Backing the 16th Amendment, Attorney General Mahbubey Alam had said it restored the power that belonged to the people.
“The Constitution’s formulators had kept Section 96 since the beginning. Martial law authority illegally usurped power meanwhile. They distorted the Constitution by adding the provision of the Supreme Judicial Council. Through the 16th Amendment we have returned to the root of the Constitution.”
This Amendment did not change anything in the Constitution’s original structure, Alam claimed, adding, “The High Court gave its verdict on the basis of a misconception.”
On the other hand, advocate Manzill Murshid, who had challenged the amendment along with eight others, said the power to impeach judges was given to the parliament as no one had past experience in the matter when the Constitution was formulated immediately after independence. Later, Bangabandhu Sheikh Mujibur Rahman himself brought changes through the Fourth Amendment.
He also told the court names of countries including Australia, Namibia, Pakistan and Bulgaria that have Supreme Judicial Councils to remove judges when necessary.
Murshid’s reasoning was that restoring the power to the MPs would lead to political abuse as the lawmakers cannot vote against his/her party according to the Constitution’s Section 70.
The opinions the court had heard from 10 lawyers as amici curiae, nine of them including Kamal Hossain had called for annulling the amendment. Only Ajmalul Hossain QC supported it.
The court had appointed 12 lawyers as amici curiae. Of them, barristers Rafiq-Ul Haque and Shafique Ahmed did not give their opinions.

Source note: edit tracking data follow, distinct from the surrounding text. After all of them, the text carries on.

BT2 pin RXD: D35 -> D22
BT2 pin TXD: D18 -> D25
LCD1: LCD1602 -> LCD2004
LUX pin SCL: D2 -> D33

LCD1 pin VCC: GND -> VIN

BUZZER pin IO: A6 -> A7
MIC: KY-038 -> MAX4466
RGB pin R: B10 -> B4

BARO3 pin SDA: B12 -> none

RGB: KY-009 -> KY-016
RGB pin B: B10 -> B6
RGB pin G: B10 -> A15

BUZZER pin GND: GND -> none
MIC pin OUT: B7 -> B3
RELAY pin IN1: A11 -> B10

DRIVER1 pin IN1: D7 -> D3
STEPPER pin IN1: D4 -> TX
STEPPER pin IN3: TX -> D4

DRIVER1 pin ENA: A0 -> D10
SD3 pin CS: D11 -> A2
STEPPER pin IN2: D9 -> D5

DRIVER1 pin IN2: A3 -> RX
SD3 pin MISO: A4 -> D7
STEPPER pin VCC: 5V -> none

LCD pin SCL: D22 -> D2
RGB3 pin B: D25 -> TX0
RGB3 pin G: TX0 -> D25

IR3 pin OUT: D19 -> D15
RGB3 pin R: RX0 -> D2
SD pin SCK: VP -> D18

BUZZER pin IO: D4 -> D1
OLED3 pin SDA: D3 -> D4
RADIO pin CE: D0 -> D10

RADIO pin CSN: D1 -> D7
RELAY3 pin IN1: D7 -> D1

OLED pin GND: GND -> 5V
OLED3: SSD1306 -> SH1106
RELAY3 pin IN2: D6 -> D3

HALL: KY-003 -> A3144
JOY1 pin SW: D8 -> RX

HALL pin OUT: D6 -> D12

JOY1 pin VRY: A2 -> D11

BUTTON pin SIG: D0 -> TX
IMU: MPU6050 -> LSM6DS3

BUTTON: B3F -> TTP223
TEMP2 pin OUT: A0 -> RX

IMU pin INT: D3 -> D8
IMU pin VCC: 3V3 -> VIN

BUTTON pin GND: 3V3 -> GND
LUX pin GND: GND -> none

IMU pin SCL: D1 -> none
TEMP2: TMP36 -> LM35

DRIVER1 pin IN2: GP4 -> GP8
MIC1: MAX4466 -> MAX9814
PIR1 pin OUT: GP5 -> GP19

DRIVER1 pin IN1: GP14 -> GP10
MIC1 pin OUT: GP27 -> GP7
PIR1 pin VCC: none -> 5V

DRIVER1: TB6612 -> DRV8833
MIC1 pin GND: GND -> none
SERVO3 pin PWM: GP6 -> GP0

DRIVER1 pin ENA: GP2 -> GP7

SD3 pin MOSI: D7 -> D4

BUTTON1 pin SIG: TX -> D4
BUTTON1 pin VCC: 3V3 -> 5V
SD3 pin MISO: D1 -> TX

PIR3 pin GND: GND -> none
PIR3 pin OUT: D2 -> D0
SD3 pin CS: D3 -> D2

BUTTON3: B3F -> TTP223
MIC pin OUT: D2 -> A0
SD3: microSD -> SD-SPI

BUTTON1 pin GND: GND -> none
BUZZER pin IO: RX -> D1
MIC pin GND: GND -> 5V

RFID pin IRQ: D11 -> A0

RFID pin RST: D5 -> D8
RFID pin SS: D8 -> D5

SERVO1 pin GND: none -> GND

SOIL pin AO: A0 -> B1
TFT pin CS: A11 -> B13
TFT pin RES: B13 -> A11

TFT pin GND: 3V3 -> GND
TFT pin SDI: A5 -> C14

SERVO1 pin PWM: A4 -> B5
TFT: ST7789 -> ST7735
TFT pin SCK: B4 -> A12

Apart from them, former law minister and Awami League MP Abdul Matin Khasru argued in favour of the 16th Amendment as an ‘intervener’.
During the hearing, Chief Justice Sinha had asked what would happen if any party does not have two-thirds majority in the parliament during the process of a judge’s impeachment.
In reply, Khasru, leader of the ruling party-backed lawyers, said, “The next generation will handle that.”